Четвертая волна бегства пришлась на 90-е годы и насчитывает, как считается, миллион человек. Это единственная в истории России эмигрантская волна без политической подоплеки. В основном уезжают недоуехавшие евреи, научные работники, коммерсанты, творческая интеллигенция, бандиты, проститутки и женщины, вступившие в брак с иностранцами (это было тогда очень модно). У эмигрантов 90-х преобладала экономическая мотивация.

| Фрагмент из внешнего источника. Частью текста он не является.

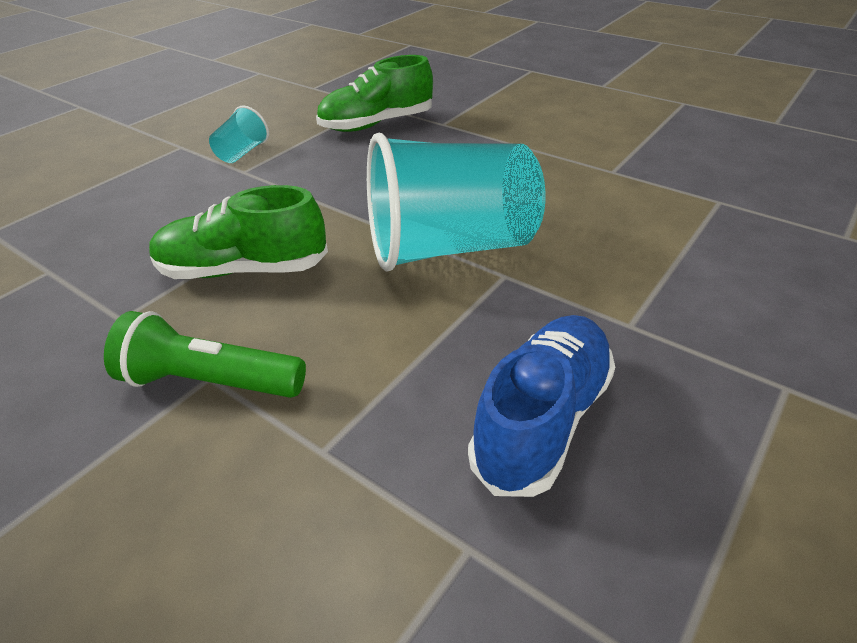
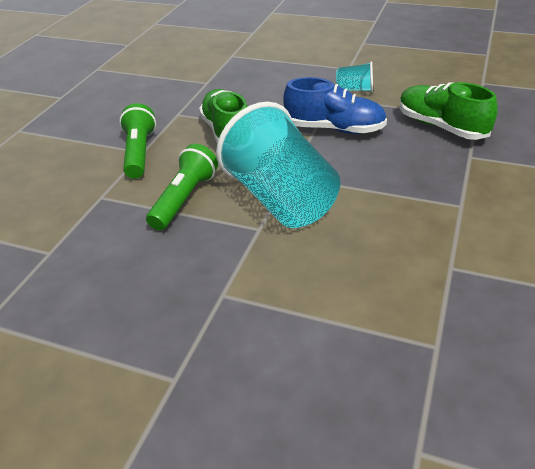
camera: 75 degrees right, 0 degrees up
(397, 337) = (184, 199): none -> green flashlight
(542, 420) = (128, 264): blue shoe -> blue shoe (334, 129)

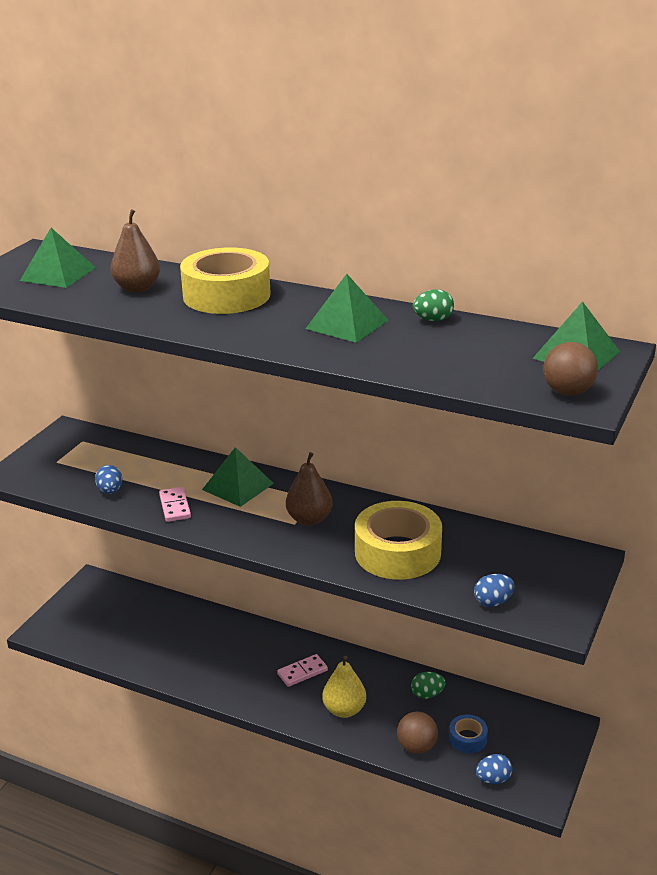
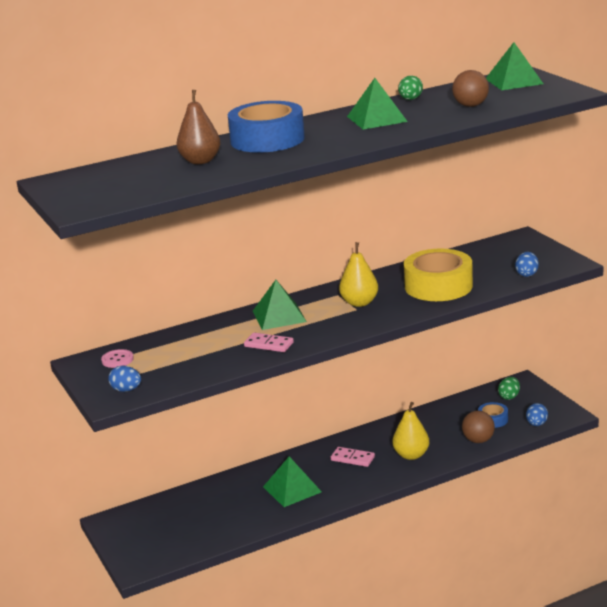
camera: 50 degrees left, 5 degrees down
(58, 274) = (117, 180): green pyramid -> green pyramid (292, 489)
(85, 444) = (117, 360): none -> pink button
(110, 491) = (206, 364): blue egg -> blue egg (126, 390)
(226, 295) = (267, 139): yellow tape -> blue tape
(302, 672) = (352, 458): pink domino -> pink domino turned 75 degrees counterclockwise
(309, 519) = (359, 303): brown pear -> yellow pear
(427, 694) = (436, 418): green egg -> green egg (509, 397)
(567, 392) = (554, 92): brown ball -> brown ball (470, 106)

Но все возвращается на круги своя в XXI веке. Количество бежавших от путинского режима, давшему старт пятой волне, уже стало рекордным, превысив численность белой эмиграции 1918-1922 гг. Сейчас считаются покинувшими родину примерно 2,5 миллиона человек. Правда, если белая эмиграция была практически одномоментной, то путинская статистически размазана на два десятилетия.
ВЫВОДЫ: из заметных стран-доноров эмиграции большинство людей уезжают по множеству причин: кто-то бежал от войны (афганцы, палестинцы и т.д.); итальянцев традиционно гнала за океан безработица; ирландцев – голод и колониальная политика Британии. Китайская эмиграция по сути являлась формой экспорта дешевой рабочей силы. Латиноамериканцы в США, негры и арабы в ЕС, среднеазиаты в РФ стремятся попасть и легализоваться в подавляющем большинстве с целью трудоустройства. Наконец, существенным фактором, принуждающим людей покидать свои страны, является перенаселение (Индия, Бангладеш, Пакистан, Ближний Восток) или природные катаклизмы, как то засухи, наводнения, извержения вулканов, цунами и катастрофические изменения климата.
И лишь из одной страны – Московии/Российской империи/СССР/РФ люди уже которое столетие бегут почти исключительно по одной причине – от подавляющего их государства, от безумных общественных порядков. Причем, когда «русский мир» расширялся, охватывая новые ареалы, это несло с собой и новшества в сфере эмиграции. Так чисто русский ранее феномен невозвращенчества становится характерным для стран социалистического блока в послевоенный период.
Вот поэтому нынешняя русская эмиграция носит атомизированный и рассеянный характер – ей нечего и незачем воспроизводить на чужбине, а запроса на создание альтернативного государства (Другой России, АнтиРоссии) не существует. По крайней мере пока. Но не исключаю, что идея сетевой внегосударственной социальной структуры, как формы существования диаспоры, может получить развитие, когда количество эмигрантов вырастет на порядок.